What Should Parents and Students Know about the Educational Process

Josefine Borrmann

I guess that where you go to college is not who you will become. And those words are kind of stolen. There's a book, Google it.

Josefine Borrmann

But I think there are just parents who worry a lot about their kids. And I think it's really important for parents to know or just to think back about themselves. You know, don't forget what it was like for you and where you came from, and think about the mistakes you made. I really think about where did you grow from, and the mistakes you made?

Are you trying to shield your child from mistakes that you made because you already learned a lesson and so you want your child to skip the mistake and just know the lesson? That lesson is probably not going to stick, right? So this may sound like a tangent, but I think it's just so important to allow our teens to make mistakes and to be there to support them through it, but not to hover over them, to try to save them from mistakes.

Because that's how we learn and that's how we grow. And I think it's really important to instill in our teens that that's okay, let's make a mistake. It's okay. Your life will not be over and you will have grown and learned something. So teens already are putting so much pressure on themselves to be perfect all the time. And I think it's so important to really reinforce that making mistakes is actually a huge benefit in life.

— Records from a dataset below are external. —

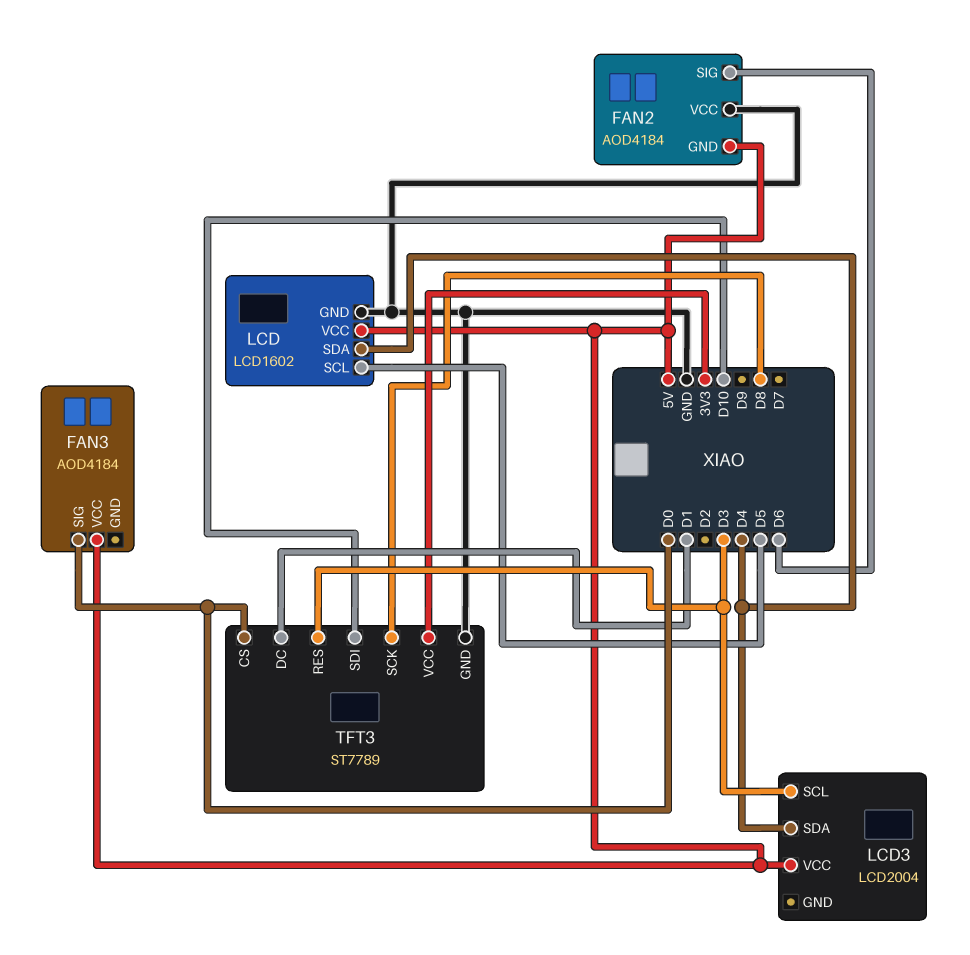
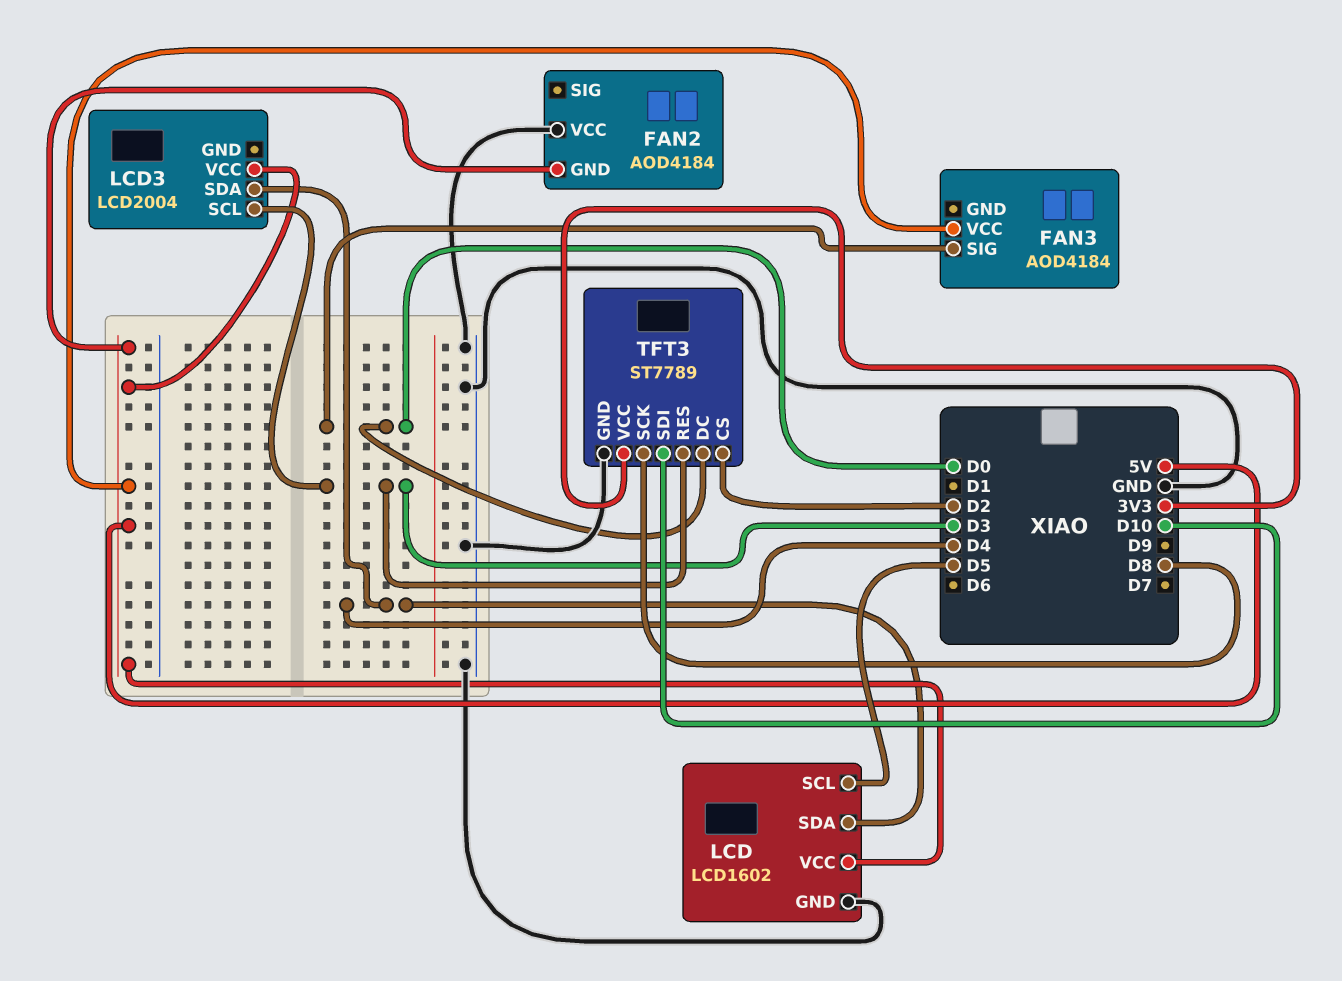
FAN2 pin SIG: D6 -> none
TFT3 pin CS: D0 -> D2
TFT3 pin DC: D1 -> D0

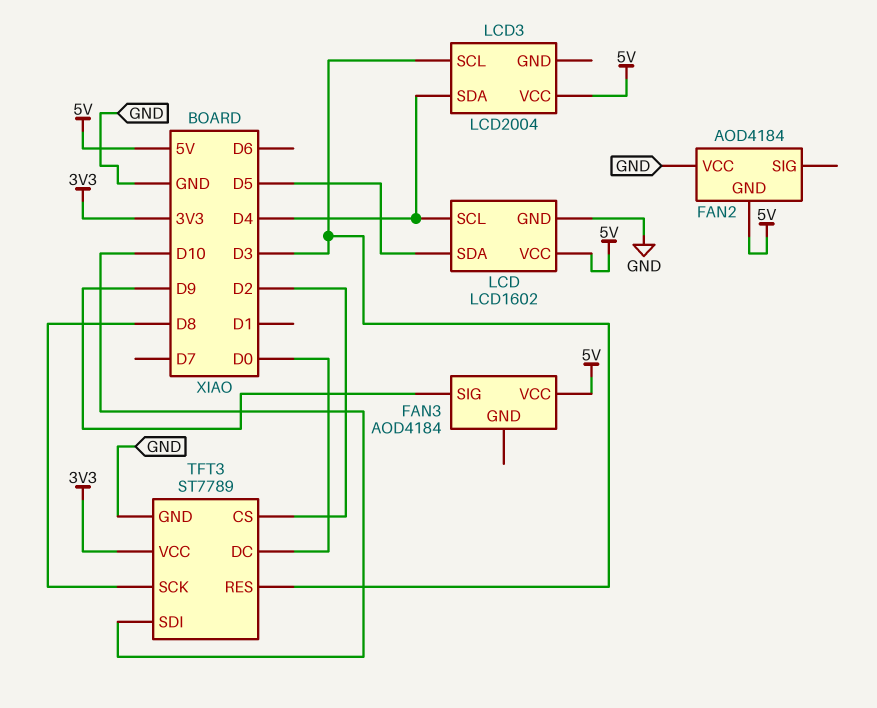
FAN3 pin SIG: D0 -> D9
LCD pin SCL: D5 -> D4
LCD pin SDA: D4 -> D5

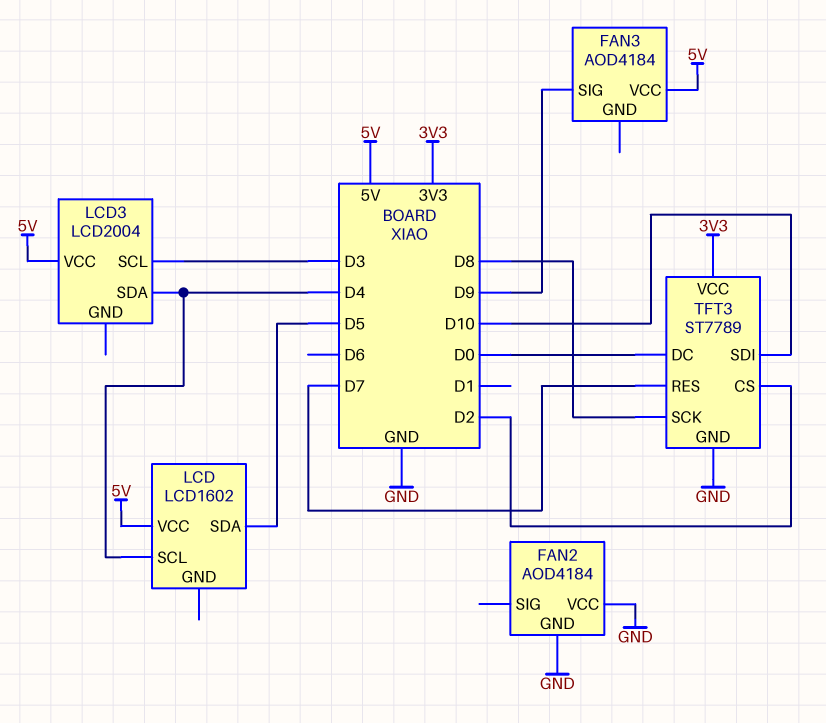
FAN2 pin GND: 5V -> GND
LCD pin GND: GND -> none
TFT3 pin RES: D3 -> D7

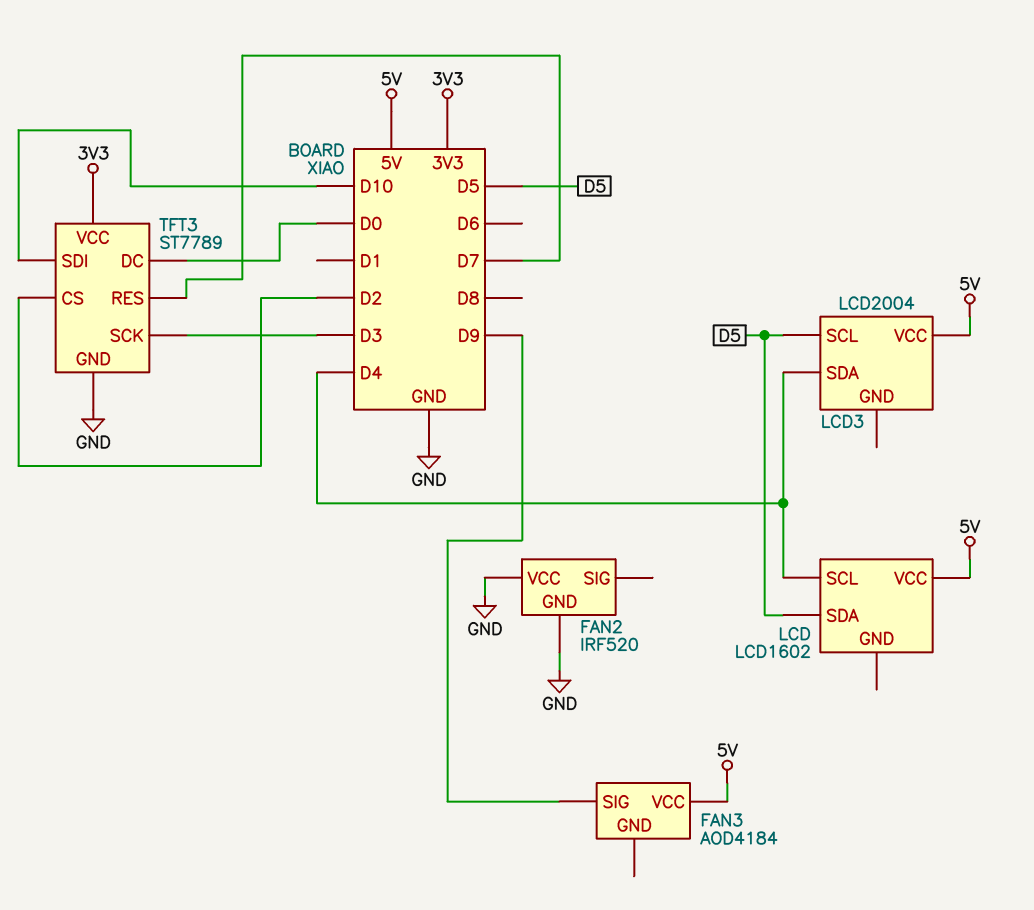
FAN2: AOD4184 -> IRF520
LCD3 pin SCL: D3 -> D5
TFT3 pin SCK: D8 -> D3

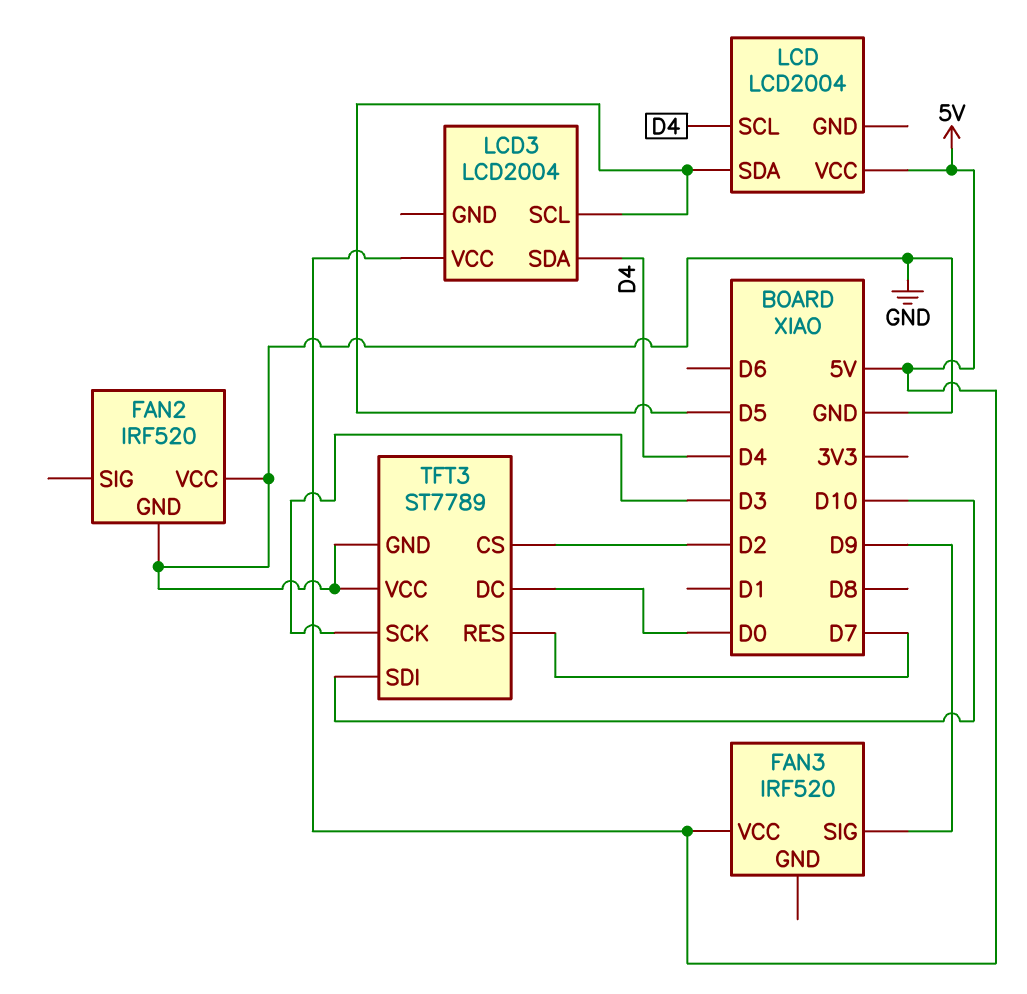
FAN3: AOD4184 -> IRF520
LCD: LCD1602 -> LCD2004
TFT3 pin VCC: 3V3 -> GND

And in that same way, going to college is something awesome, if that's what you want to do. It's also something that you can do in many different ways. You don't have to go to only the one school that you've heard of or that you've thought about since you were two years old. So really, I hope that parents can help their kids open their minds.

And I hope that parents themselves can open their minds to all the beautiful options that are out there when it comes to learning when it comes to higher education because there it sometimes sounds like there's only one way to do something to get to where you want to get to become a young professional. And really there are so many different ways.

And that's really what I hope that we can, especially our college counseling team can help our clients explore and discover and open their minds, too.